Хельги удивленно моргнул, но возражать не стал, просто не хотел отвлекаться.
— Что ж, — довольно отметил он, — это существенно сужает круг поиска. Мы должны, во-первых, установить поименно, кто имел доступ в покои принцессы, и опросить каждого из них. Во-вторых, узнать, что это за место, и оттуда начинать поиски.
— Правильно сформулировать задачу — уже наполовину решить ее! — выдала свою коронную фразу диса.
Со вторым пунктом затруднений не возникло. И маг и король Бонавентур прекрасно знали историю создания роковой картины. Принадлежала она перу известного живописца Калабра из Гвена, уже сто шестьдесят лет как покойного. Кисть художника запечатлела на ней образ несравненного рыцаря Леварта, одного из племянников короля Хайрама Шестого, вскоре после возвращения того из дальнего похода за Священным Граалем. А скалы за его спиной — это Драконий Кряж. Именно там славному рыцарю посчастливилось совершить подвиг. Он одолел дракона, повадившегося нападать на Кнусские земли. Правда, злые языки поговаривали, что подвиг его не столь уж велик, потому что дракон был не дикий, а боевой сехальский, сбежавший от хозяев и одичавший на северных просторах. В любом случае ущерб от ежедневных драконьих налетов был немалым; весть о его гибели так порадовала Хайрама Шестого, что он объявил Леварта любимым племянником, назначил верховным полководцем и заказал его портрет лучшему живописцу того времени.
— Ясно, — кивнул Хельги. — А кому еще в замке известна эта история?

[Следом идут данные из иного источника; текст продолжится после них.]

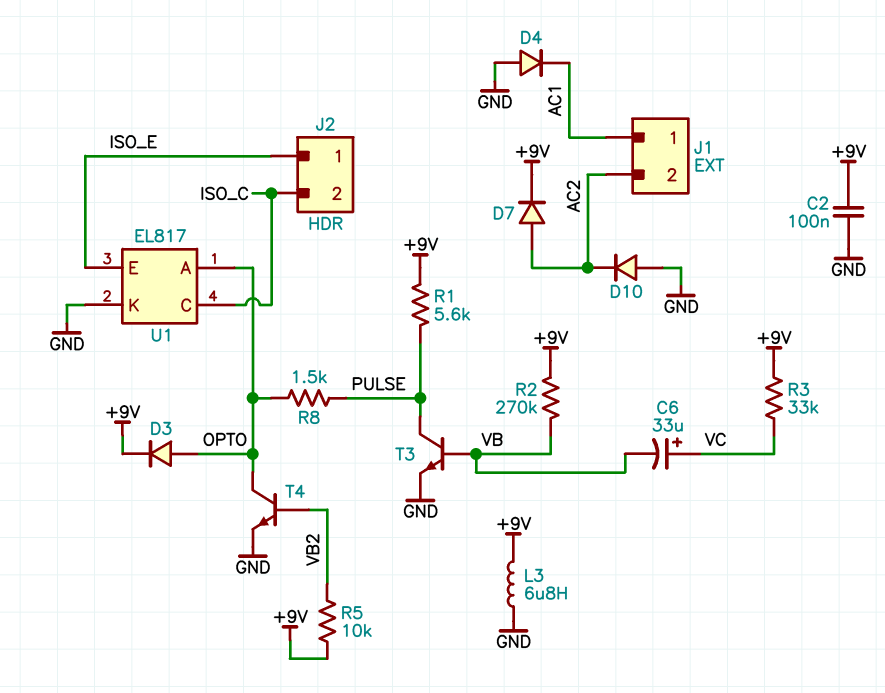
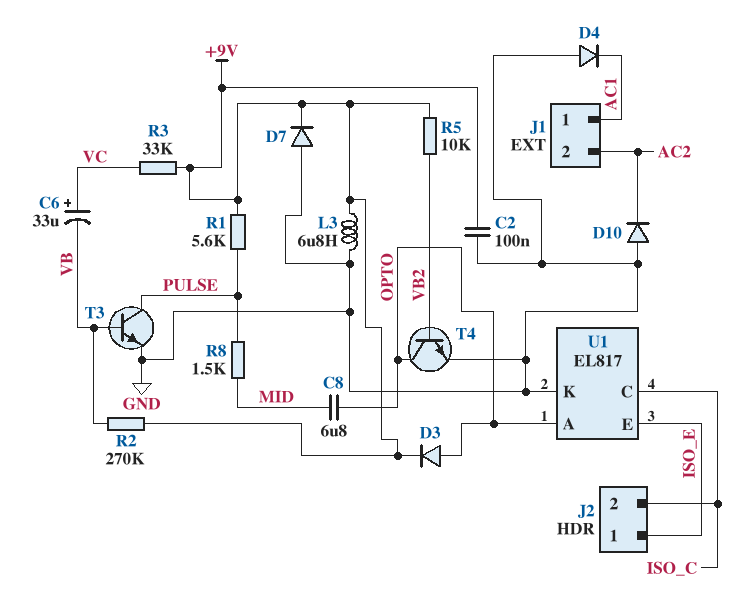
C8: none -> 6.8uF (MID, OPTO)
D7: diode (A AC2, K +9V) -> diode (A GND, K +9V)
R8: 1.5k (OPTO, PULSE) -> 1.5k (MID, PULSE)

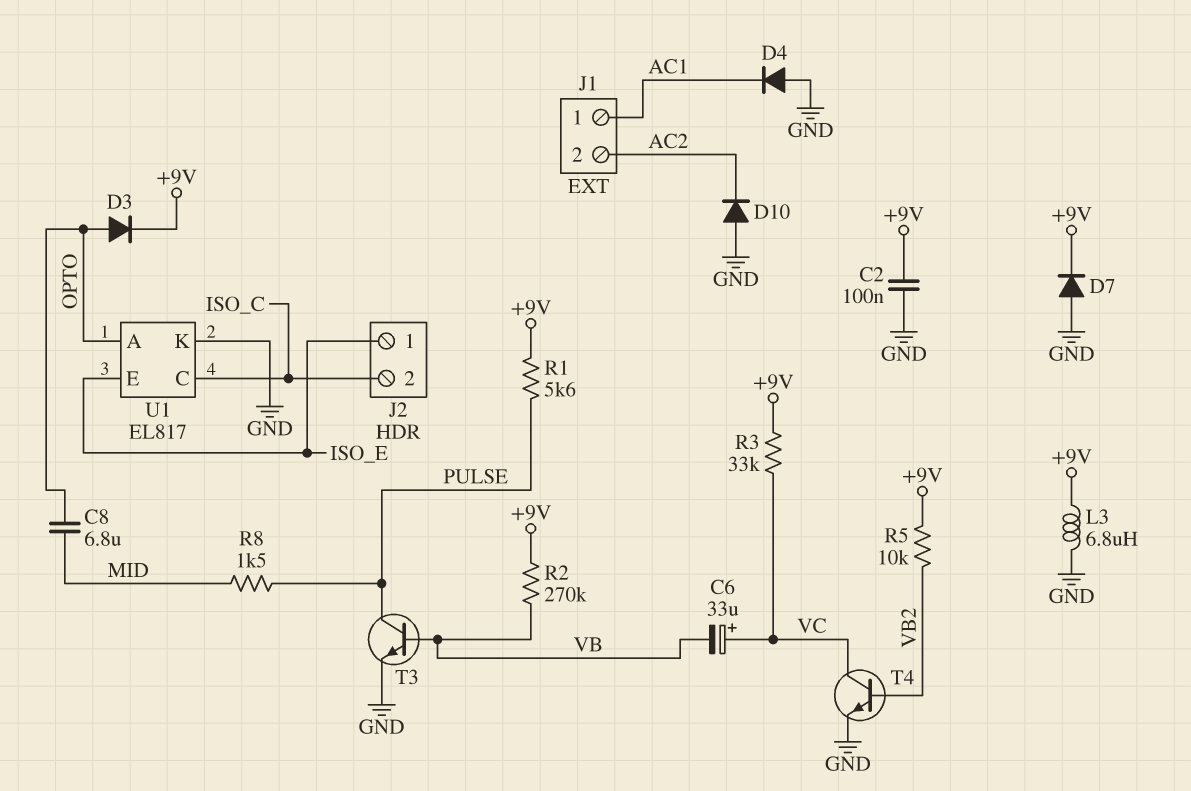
T4: NPN (B VB2, C OPTO, E GND) -> NPN (B VB2, C VC, E GND)

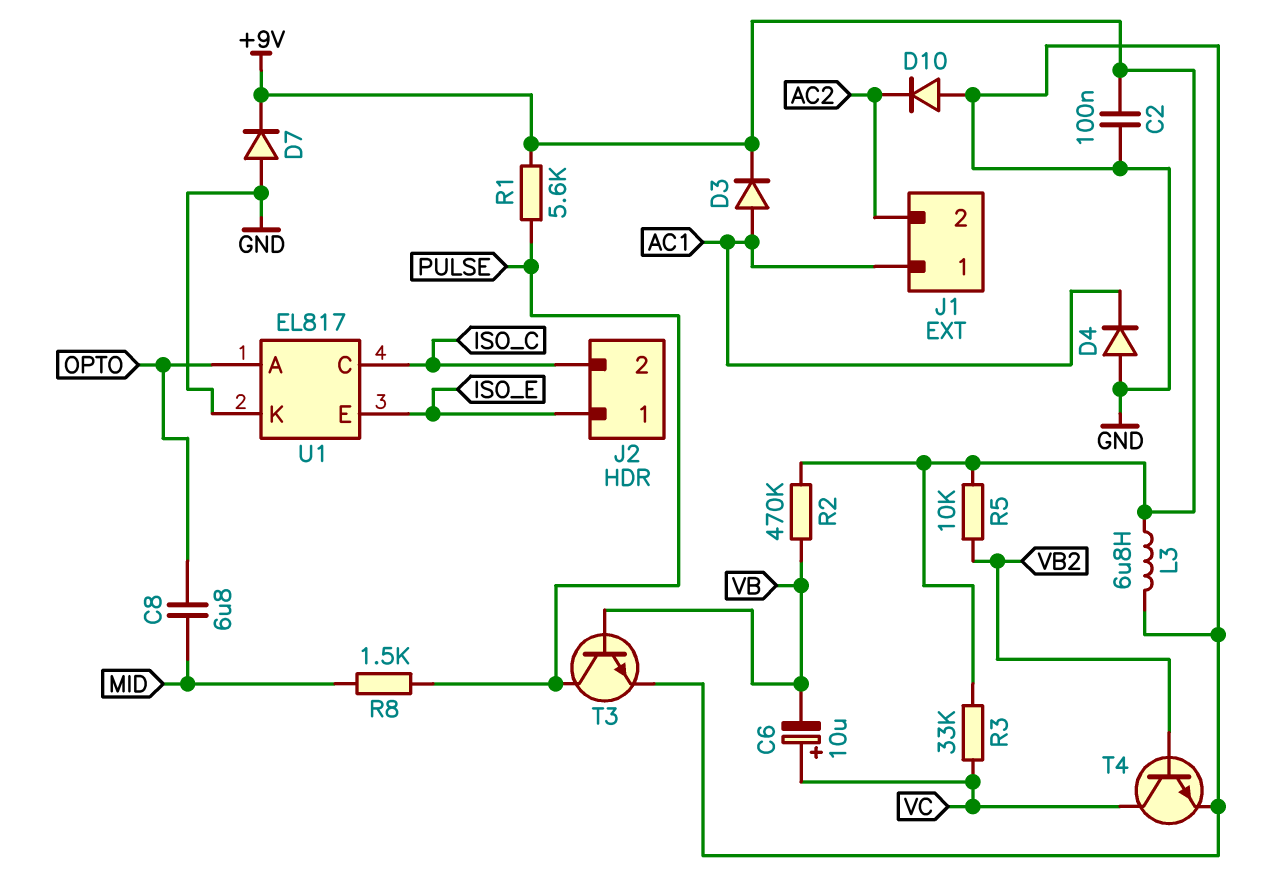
C6: 33uF (plus VC, minus VB) -> 10uF (plus VC, minus VB)
D3: diode (A OPTO, K +9V) -> diode (A AC1, K +9V)
R2: 270k (+9V, VB) -> 470k (+9V, VB)

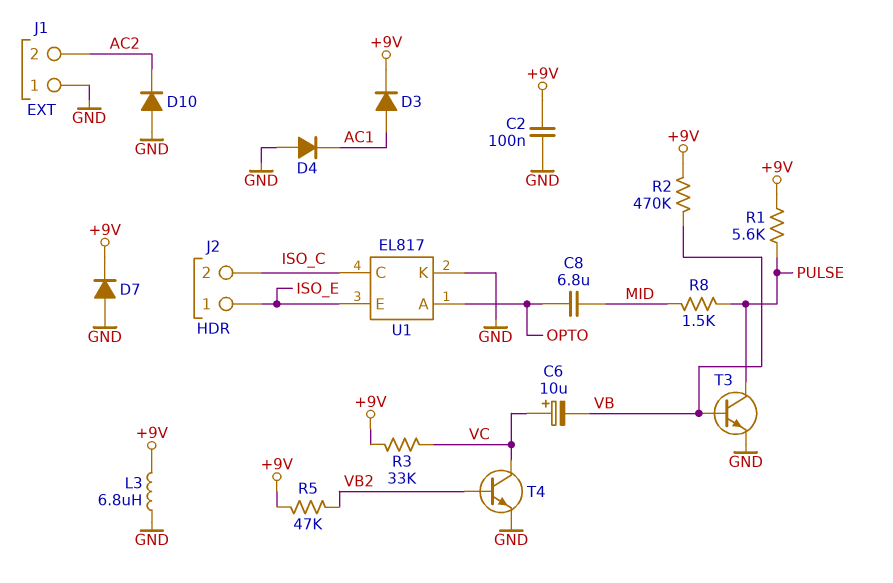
J1 pin 1: AC1 -> GND
R5: 10k (+9V, VB2) -> 47k (+9V, VB2)

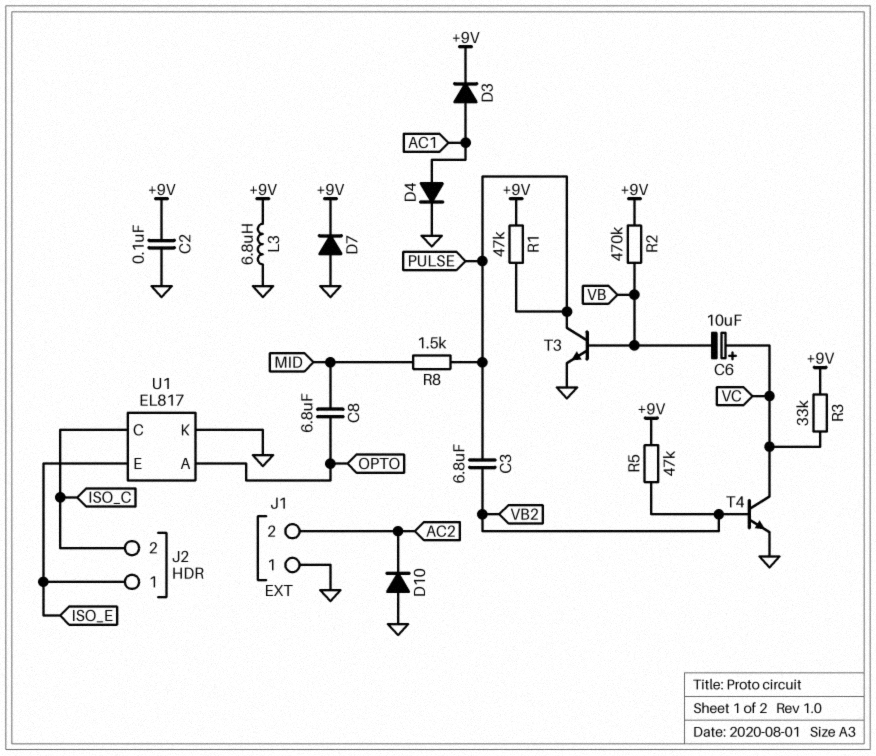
C3: none -> 6.8uF (PULSE, VB2)
D4: diode (A GND, K AC1) -> diode (A AC1, K GND)
R1: 5.6k (+9V, PULSE) -> 47k (+9V, PULSE)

Король с магом переглянулись, пожали плечами.
— Да почитай, что всем. Леварт — персона известная, место приметное — от замка часа четыре пути, ежели верхом. И портрет все видели, он прежде в тронном зале висел. Доченька моя его к себе, в личные покои, года два-три назад забрала, как в возраст входить стала.
При этих словах Рагнар вдруг помрачнел, спросил с подозрением:
— Зачем же он ей понадобился в личных покоях?
Отец-король смущенно потупился:
— Ну… вон он каким красавцем был, Леварт-то наш. Видно, приглянулся ей… Хоть и королевских кровей, а все-таки девка… Я так думаю.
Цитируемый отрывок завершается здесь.